By Peter Rothberg, TheNation.com
Posted on July 20, 2009, Printed on July 21, 2009
http://www.alternet.org/bloggers/http://www.thenation.com/141431/
All this week, Chipotle is seizing on the opportunity to promote its brand by sponsoring country-wide free screenings of the great new documentary Food, Inc..
There's just one problem here: Food, Inc.'s director, Robert Kenner, and co-producer, Eric Schlosser have been outspoken critics of Chipotle's exploitive production practices and just last month joined more than two dozen food justice leaders in signing a sharply-worded letter of protest to company CEO Steve Ells just last month.
Chipotle, the country's fastest-growing fast food chain, has resisted efforts by farm-workers demanding a lasting commitment to ending the brutal exploitation in Florida's fields. As the letter says, in part:
"We realize that Chipotle has announced that it's paying an extra penny per pound for tomatoes, but we have to ask: What has Chipotle done since that announcement to identify and cultivate growers who are willing to raise their labor standards and pass the penny along to their workers? Your company has shown admirable leadership in working with – and incubating – meat suppliers willing to meet your higher standards. But your failure to do that same hard work in the Florida tomato industry – together with the Coalition of Immokalee Workers (CIW) – threatens to render your announcement an empty gesture aimed more at public relations damage control than an effort to make real change."

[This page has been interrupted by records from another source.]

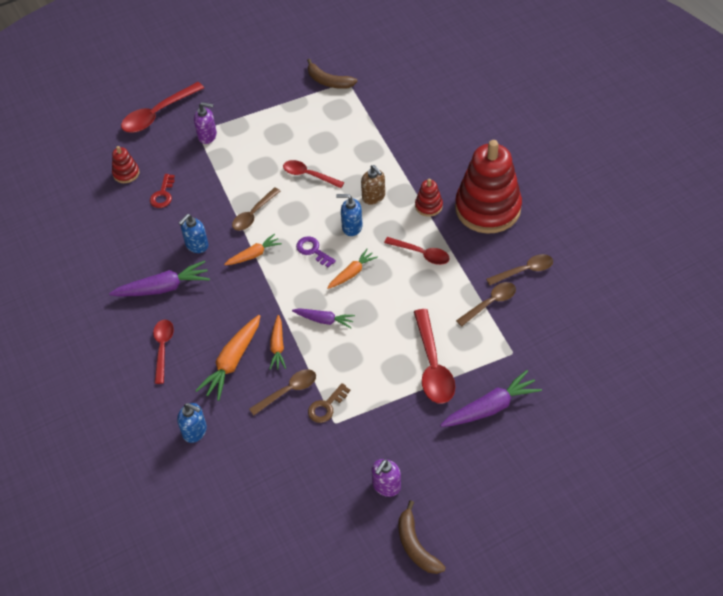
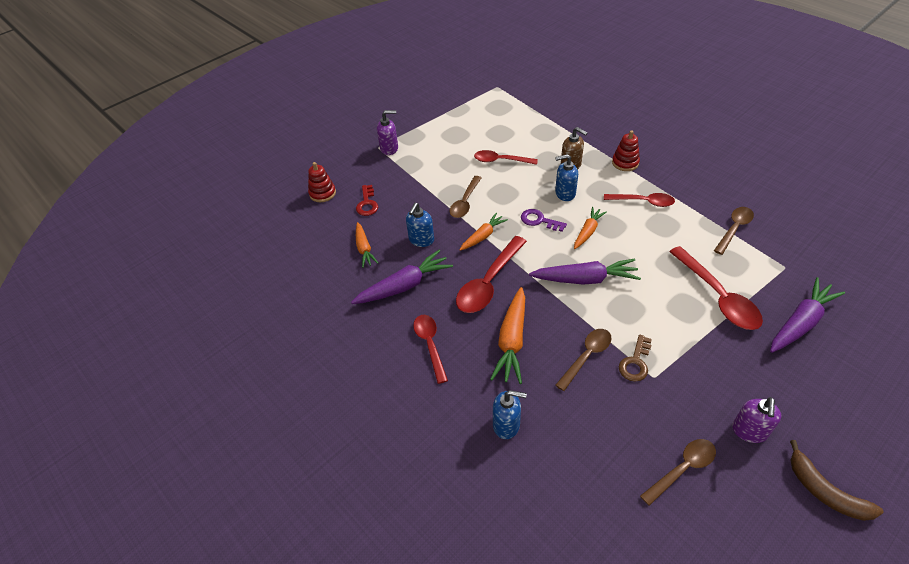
camera: 15 degrees left, 5 degrees down
(158, 114) = (334, 141): red spoon -> red spoon (489, 282)
(278, 346) = (551, 314): orange carrot -> orange carrot (364, 248)
(324, 320) = (584, 279): purple carrot -> purple carrot, size x1.61
(328, 81) = (480, 89): brown banana -> none
(487, 208) = (679, 154): red stacking toy -> none
(524, 271) = (746, 196): brown spoon -> brown spoon (682, 469)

Chipotle has been able to successfully promote its "Food with Integrity" brand, and the company does adhere to sustainable practices when it comes to sourcing its meat -- that's why it got props in the film. But its regard for animals and the environment makes its lack of concern for the farmworkers who pick its produce even more glaring.
Lately, Chipotle has been coming under increasing fire from social-justice activists and the underwriting of Food, Inc. seems a smart and calculated PR maneuver to burnish the company's image at a time when it's receiving increasing criticism for its intransigence in joining Burger King, Taco-Bell and others in committing to ending the brutal exploitation in Florida's fields.
Whether the film's producers should have accepted the sponsorship, to me, a very debatable point. If, as I understand, the underwriting, allowed many more people to see the film than would have otherwise, then that's a good thing, especially if the CIW can effectively call out the hypocrisy. In theaters across the country, Campaign for Fair Food allies are rallying, demanding Chipotle show farmworkers the same respect they show small farmers and stop stiff-arming the CIW.
You can support the call for real change on the part of Chipotle by adding your name to the letter to CEO Steve Ells demanding an end to the human rights crisis in Florida's tomato fields.